I am so convinced of the horrors inflicted on the poor by our institutionalized welfare system, especially on blacks. My husband and I have had a little first hand experience with it recently. We have fallen in love with a young black woman (21) and her four children and are doing what we can to help her dig her way out of "the system". It has been a real eye opening experience to be going into the generationalized system of poverty. Women and children receive sustenance level housing, income and medical care. Just enough to get them by from day to day. They kind of commiserate with each other and fight with each other over space and stuff and there's also a threatening cultural undercurrent that discourages anyone from breaking out. It's downright scary. Once someone gets a little ahead, the others come looking for their share in the redistribution. About black men...they are the throw-aways - accountable for nothing and worth nothing. If they're bad enough they go to jail. When their not in jail they don't get the entitlements, so they glom onto the women for a place to live and they bring drugs and violence into the environment. Generationally poor women are weak and vulnerable and they do not deny men anything, including access to their own and other women's children for all sorts of abuse.

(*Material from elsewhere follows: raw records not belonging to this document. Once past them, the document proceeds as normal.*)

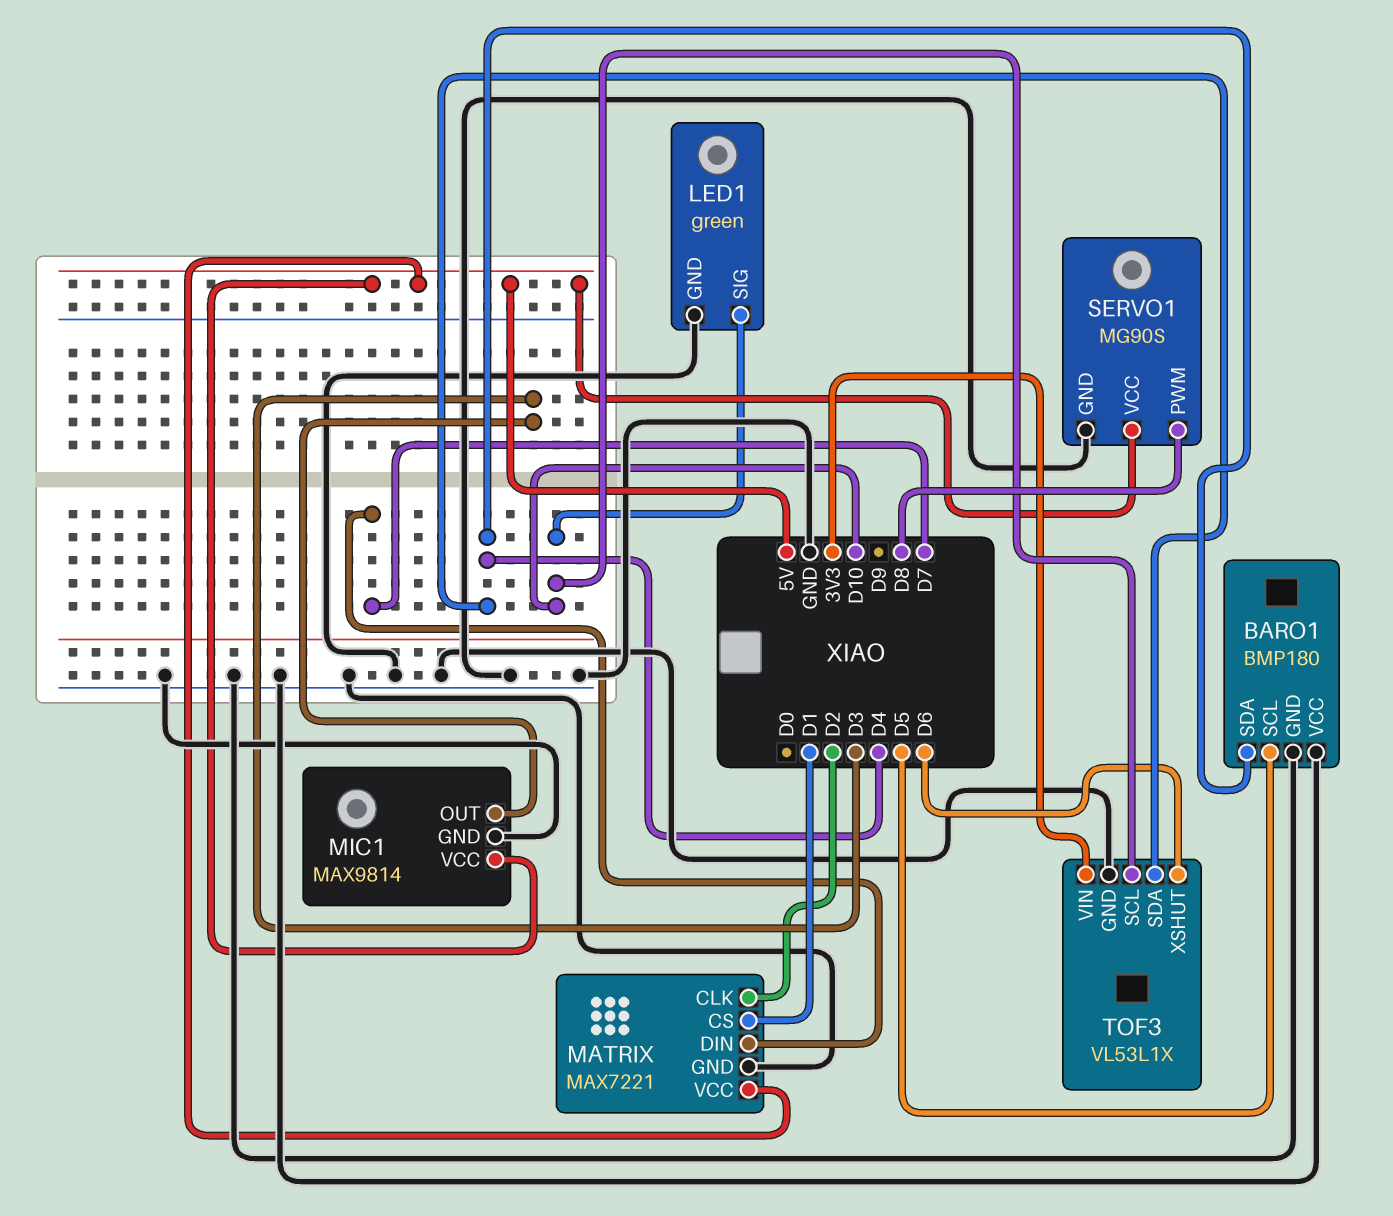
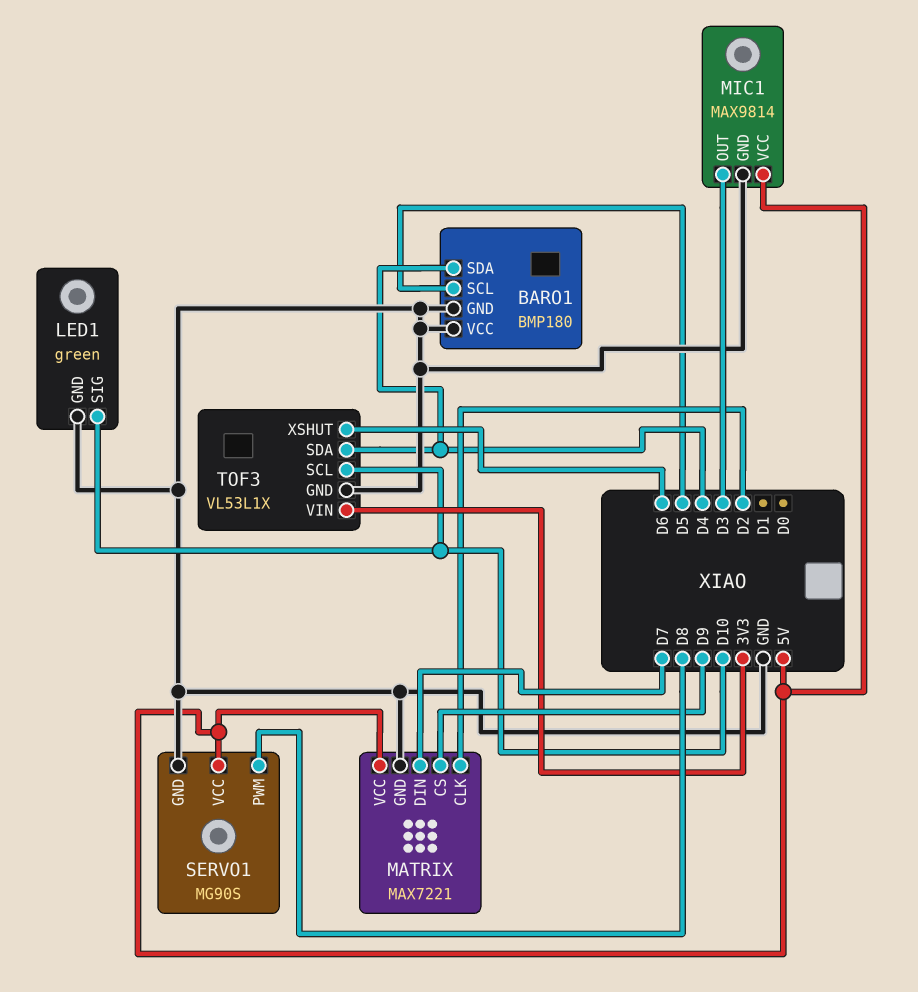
MATRIX pin CS: D1 -> D9

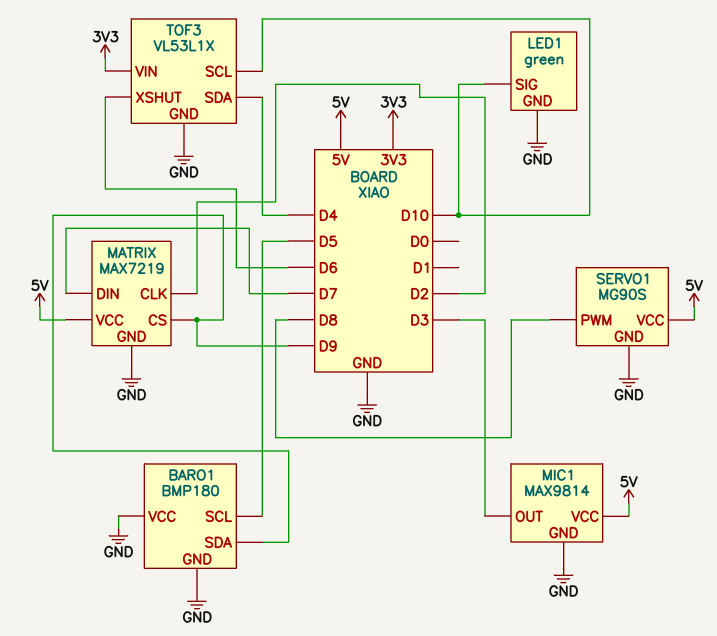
BARO1 pin SDA: D4 -> D9
MATRIX: MAX7221 -> MAX7219

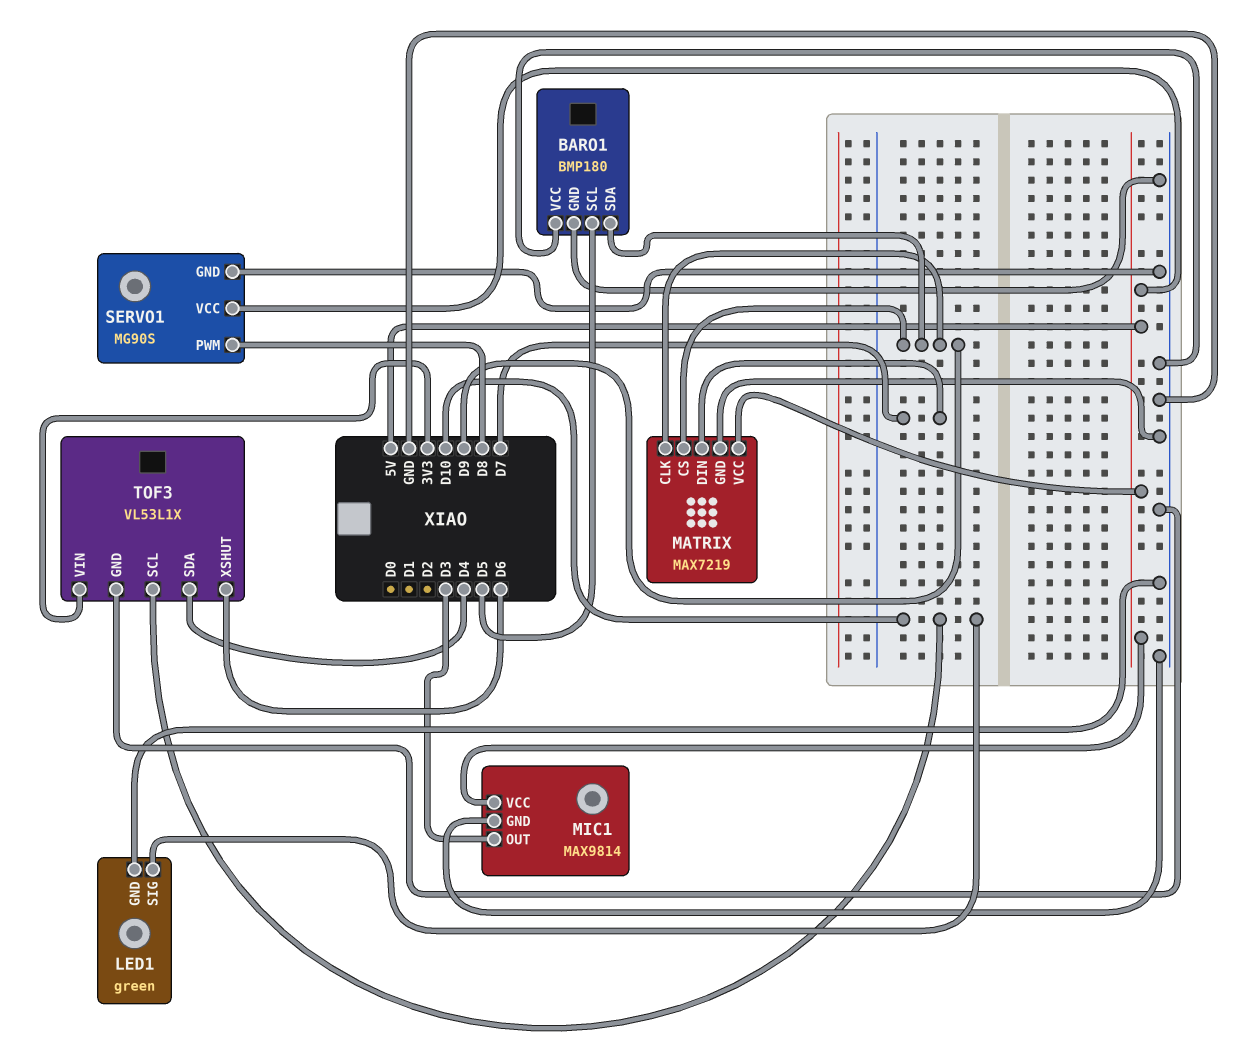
MATRIX pin CLK: D2 -> D9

I'm not talking about race or all poor people here. I'm speaking about the generationalized culture of poverty the institutionalized welfare system has spawned. This is an EVIL system, but we're so up to our eyeballs in a culture of overgrown children that I honestly don't know what the answer is at this point. All I know is that I'm completely over giving it any credit for being compassionate. The famous War on Poverty has been a dismal failure. It has become a horrific monster that has stolen souls and deprived human beings of their dignity the ability to grow up. God help us help the poor.
That is so depressing. The enabling will continue... The government is like Uriah Heep, bringing Mr Wickfield the drink which will destroy him.
I try not to get too discouraged. This may be why Jesus said "The poor you will have with you always."